Chaque vitrail représente un Saint et M. BILLARD nous a raconté la vie de chacun d’eux avec une précision étonnante car il possède une très grande érudition. Chacun de nous était émerveillé par son savoir. Rien ne lui échappait. Ni les dates, ni les noms, ni les épisodes croustillants de leur vie.
Neuf vitraux, neuf personnages.
Au centre du chœur, Jésus Christ, à gauche la Vierge Marie et à droite, lui faisant face, Joseph.
Dans la nef, on pouvait voir Sainte Eléonore, Saint Louis, Le frère de Saint Louis Robert de France comte d’Artois dit le vaillant, Jeanne d’Arc et deux autres saints dont j’ai oublié les noms.
La visite se termina par la vente de bouquins et par un don de 50 Euros fait par l’Amicale des anciens du CEG Pasteur à l’Amicale pour la sauvegarde des remparts du château de Montargis.
Ce don aurait pu être plus généreux si une partie n’avait été investie malhonnêtement dans une soirée copieusement arrosée au restaurant Courte-Paille, rue du port.
Il faut être cochon pour dilapider ainsi l’argent des autres ou s’appeler CHIRAC ou PASQUA, nos grands maîtres à tous.
 
La visite des remparts.
A la sortie de la chapelle, il pleuvait si fort que la visite des remparts s’est limitée à une course folle entre ce lieu de recueillement et nos voitures, laissant loin derrière nous, les remparts, la batterie du château et de violents tourbillons dans lesquels feuilles mortes et tuniques vaporeuses de fantômes tournoyaient.
 
Historique de la restauration de la glacière.
Il y a trois ou quatre ans, M. BILLARD a fait appel à mes services pour localiser une ancienne glacière qui se trouvait aux abords des remparts du château.
Il avait besoin pour cela des plans napoléoniens sur lesquels figuraient d’anciennes maisons aujourd’hui détruites.
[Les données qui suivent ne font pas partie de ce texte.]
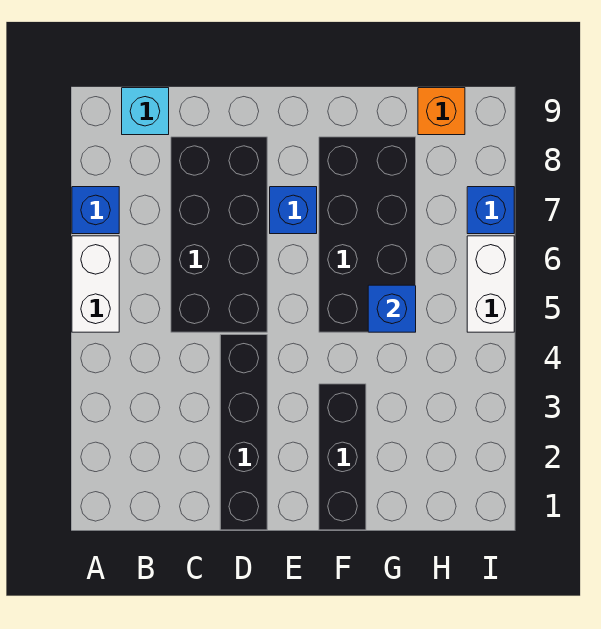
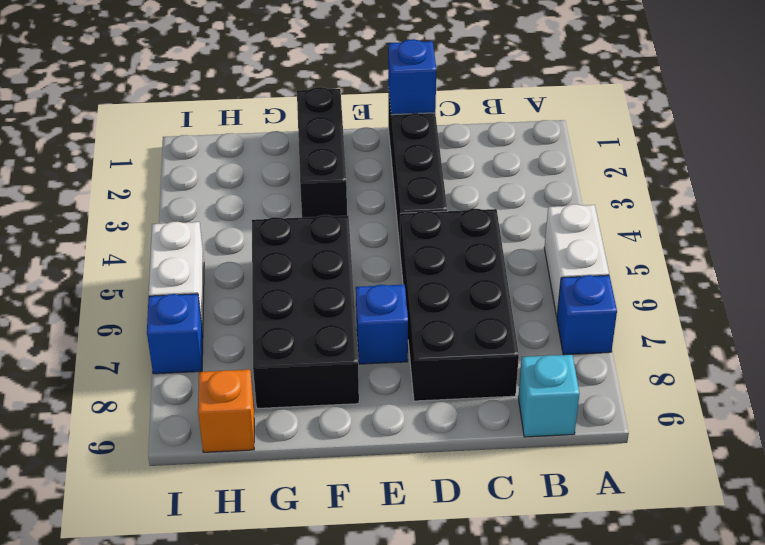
blue brick G5 level 2 -> blue brick D1 level 2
Sous l’une de ces maisons une glacière avait été construite pour permettre au montargois d’avoir de la glace en toute saison et notamment l’été.
Ces plans n’existaient plus au service du cadastre mais seules demeuraient des micros fiches sur lesquelles apparaissaient les remparts du château et les maisons avoisinantes.
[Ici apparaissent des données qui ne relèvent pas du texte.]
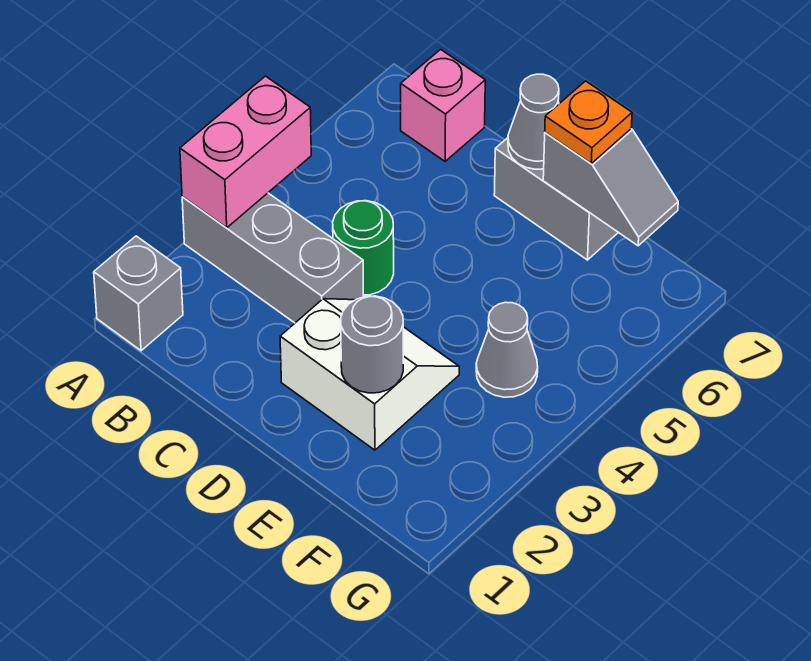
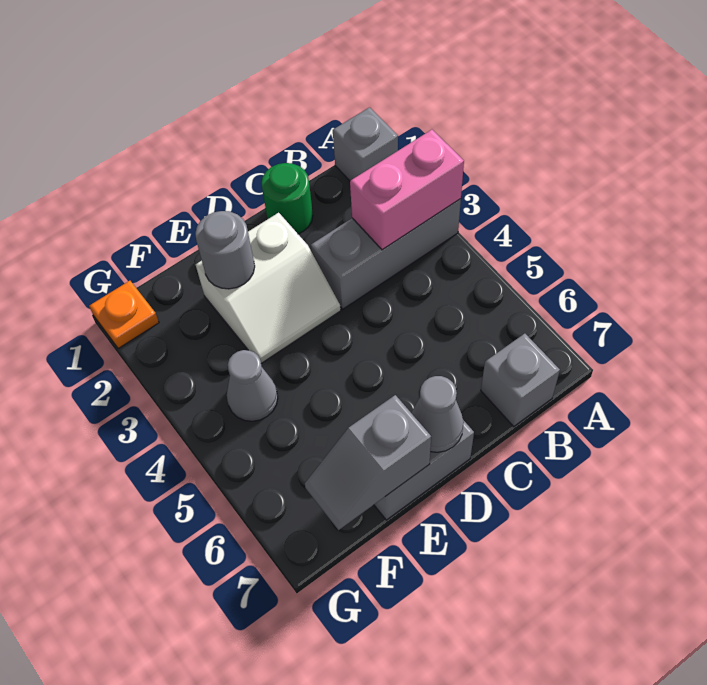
pink brick A3:A4 level 2 -> pink brick A3:B3 level 2
pink brick B7 level 1 -> grey brick B7 level 1
green round brick C4 level 1 -> green round brick C1 level 1
orange plate E7 level 3 -> orange plate G1 level 1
Ces documents étaient réservés exclusivement à l’usage du personnel du cadastre.
Etant bien introduit dans ce service, du fait que j’y allais quotidiennement pour consulter des plans et instruire les dossiers de mes patrons géomètres, j’ai demandé à un employé s’il pouvait me faire une copie à titre personnel et exceptionnel de la microfiche intéressant le secteur.
Il me fit cette copie gracieusement et je l’ai ramenée à une échelle correspondant à celle du plan cadastral actuel sur lequel ne figurait aucune maison.
En superposant à la perfection ces deux plans M. BILLARD put resituer l’emplacement exact de la maison sous laquelle était la glacière. Il mesura sur le plan les cotes entre l’axe de la maison et plusieurs parties saillantes des remparts et détermina ainsi le centre de la glacière.
Sur le terrain, muni d’une chaîne d’arpenteur, il appliqua ces mêmes cotes et matérialisa par un piquet son emplacement.
Une équipe d’ouvriers munie de pelles et de pioches ont creusé à l’endroit présumé, et après avoir fouillé et déblayé les gravats des anciennes maisons ayant servi de remblai pour boucher les caves, ils retrouvèrent le grand puits circulaire qui servait à stocker la glace.
Aujourd’hui cette glacière est restaurée et fleurie. Elle est à ciel ouvert et chacun peut la voir en montant le chemin qui longe la nouvelle chapelle et qui conduit aux « cités ». Elle est à une cinquantaine de mètres de l’entrée du château où se situe l’actuelle « poterne ».